Understand, however, that playdates are not a time to try to train someone else’s child, says Dr. Dathan Paterno, child psychologist and author of Desperately Seeking Parents: Why Children Need a Parent in Charge and How to Become One. The guest should be expected to be safe, have respect, and follow basic rules, but don’t use this opportunity to teach your child’s friend the finer points of table manners. If following basic rules proves too difficult for the guest and a quick discussion with the child does not help, end the playdate and discuss things with the child’s parent – with the hope that it can work another time.
Plan a snack break.
Playdates can be intense for kids, especially if they don’t know how to communicate to their friend that they need a break. Sitting down to eat not only gives kids sustenance, but it’s a chance for them to rest so they’re ready for round two. Be sure to discuss the type of snacks you plan to feed the kids with the friend’s parent when arranging the playdate. Not only do you need to know about allergies or food sensitivities, it’s important to find out if the parent has strong feelings about sugar or processed food. It’s always a good idea to err on the side of healthy – not many parents would be upset to find out that their child snacked on apples, cheese, and whole-wheat crackers.
Practice positive discipline.
I learned the hard way that rushing in with a time out just doesn’t work when a friend is over; it’s too upsetting for your kid to be singled out and punished in front of a guest. Instead, help your kid figure out why they need to change their behavior and how to solve the problem.
“It’s likely that the children will fight. The question of when to intervene is the toughest part of the playdate,” says Dr. Paterno. “If you can, let them work it out. Children are often wonderful at distracting themselves from conflict and don’t need any adult help. If the conflict becomes unsafe, disrespectful, or more destructive, that is the time for you to jump in and help resolve things. That is also one of the best times to start one of the structured activities you have in your repertoire.”

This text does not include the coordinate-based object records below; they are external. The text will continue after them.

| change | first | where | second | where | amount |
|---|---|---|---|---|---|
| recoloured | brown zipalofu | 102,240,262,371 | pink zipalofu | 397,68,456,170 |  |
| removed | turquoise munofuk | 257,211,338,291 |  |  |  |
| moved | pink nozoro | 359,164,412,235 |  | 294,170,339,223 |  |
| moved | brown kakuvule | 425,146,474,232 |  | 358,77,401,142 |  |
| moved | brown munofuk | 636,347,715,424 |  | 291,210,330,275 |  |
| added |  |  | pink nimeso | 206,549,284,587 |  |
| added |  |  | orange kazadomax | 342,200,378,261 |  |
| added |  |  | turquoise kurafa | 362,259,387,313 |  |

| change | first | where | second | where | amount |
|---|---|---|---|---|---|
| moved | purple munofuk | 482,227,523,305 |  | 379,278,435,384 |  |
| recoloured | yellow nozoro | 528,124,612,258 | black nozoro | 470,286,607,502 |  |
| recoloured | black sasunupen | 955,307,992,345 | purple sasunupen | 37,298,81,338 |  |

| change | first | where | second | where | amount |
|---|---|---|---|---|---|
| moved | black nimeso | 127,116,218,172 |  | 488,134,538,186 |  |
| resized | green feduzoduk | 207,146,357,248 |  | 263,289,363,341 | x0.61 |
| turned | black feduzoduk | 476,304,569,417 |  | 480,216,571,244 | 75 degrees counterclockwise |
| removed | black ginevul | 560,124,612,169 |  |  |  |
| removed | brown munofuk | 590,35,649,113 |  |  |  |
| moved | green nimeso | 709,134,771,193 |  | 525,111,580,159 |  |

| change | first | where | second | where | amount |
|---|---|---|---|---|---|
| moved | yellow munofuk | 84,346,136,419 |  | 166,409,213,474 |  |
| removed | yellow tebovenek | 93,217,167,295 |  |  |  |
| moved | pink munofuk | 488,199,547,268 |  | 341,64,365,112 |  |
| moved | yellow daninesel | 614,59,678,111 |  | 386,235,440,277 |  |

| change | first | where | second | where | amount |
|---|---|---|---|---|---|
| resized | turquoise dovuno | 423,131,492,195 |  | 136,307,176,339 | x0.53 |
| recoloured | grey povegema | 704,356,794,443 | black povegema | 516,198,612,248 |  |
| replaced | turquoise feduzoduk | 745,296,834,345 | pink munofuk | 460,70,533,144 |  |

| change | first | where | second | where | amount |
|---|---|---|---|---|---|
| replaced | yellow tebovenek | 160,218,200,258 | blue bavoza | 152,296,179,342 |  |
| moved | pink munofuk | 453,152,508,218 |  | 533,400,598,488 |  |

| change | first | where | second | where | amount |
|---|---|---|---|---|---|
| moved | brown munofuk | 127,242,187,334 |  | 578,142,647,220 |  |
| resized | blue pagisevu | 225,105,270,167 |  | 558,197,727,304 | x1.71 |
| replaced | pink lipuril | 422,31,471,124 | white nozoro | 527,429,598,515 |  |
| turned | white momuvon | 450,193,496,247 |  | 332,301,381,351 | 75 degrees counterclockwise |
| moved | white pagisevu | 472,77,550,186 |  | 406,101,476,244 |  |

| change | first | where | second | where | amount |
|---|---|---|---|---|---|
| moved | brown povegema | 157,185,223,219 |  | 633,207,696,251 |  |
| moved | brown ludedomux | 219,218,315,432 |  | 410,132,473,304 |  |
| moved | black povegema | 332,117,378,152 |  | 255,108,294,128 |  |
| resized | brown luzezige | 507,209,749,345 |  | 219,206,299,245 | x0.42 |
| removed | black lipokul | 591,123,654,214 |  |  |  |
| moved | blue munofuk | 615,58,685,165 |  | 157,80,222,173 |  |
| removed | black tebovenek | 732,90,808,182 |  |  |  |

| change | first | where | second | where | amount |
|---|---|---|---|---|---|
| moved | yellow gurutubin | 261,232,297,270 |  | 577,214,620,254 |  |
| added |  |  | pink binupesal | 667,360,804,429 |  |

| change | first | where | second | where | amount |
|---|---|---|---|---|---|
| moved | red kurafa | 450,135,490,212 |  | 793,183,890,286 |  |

I used to dread playdates because of the mess left behind, but Arentz says that children as little as 18 months can help with cleanup. “When you serve a snack, ask the children to bring their dishes into the kitchen. It sets the tone for the kind of guest you expect your child’s friend to be and your expectations for your child.”
Teaching kids to clean up before they move onto the next game takes some work, but it’s worth the effort once the kids leave. Arentz suggest building in ten minutes of clean-up time at the end of the playdate so the house isn’t trashed when the friend leaves.
Don’t push the play.
It turns out my biggest mistake from our disastrous playdate was insisting that the kids play together the entire time. If I had let my daughter take some time to read her book while her friend threw the ball with my eighteen-month-old son, the afternoon might not have ended in tears.
Dr. Paterno advises to be cautious when the kids aren’t playing together and not to intervene too quickly. They may just need some time and space from each other as a way of cooling off from a conflict. Encourage the child who wants to play together to give the other child a set time (ten minutes, for example) and then ask if she would like to play again. In the meantime, give the first child something to do. It might get the one in the corner interested in playing again.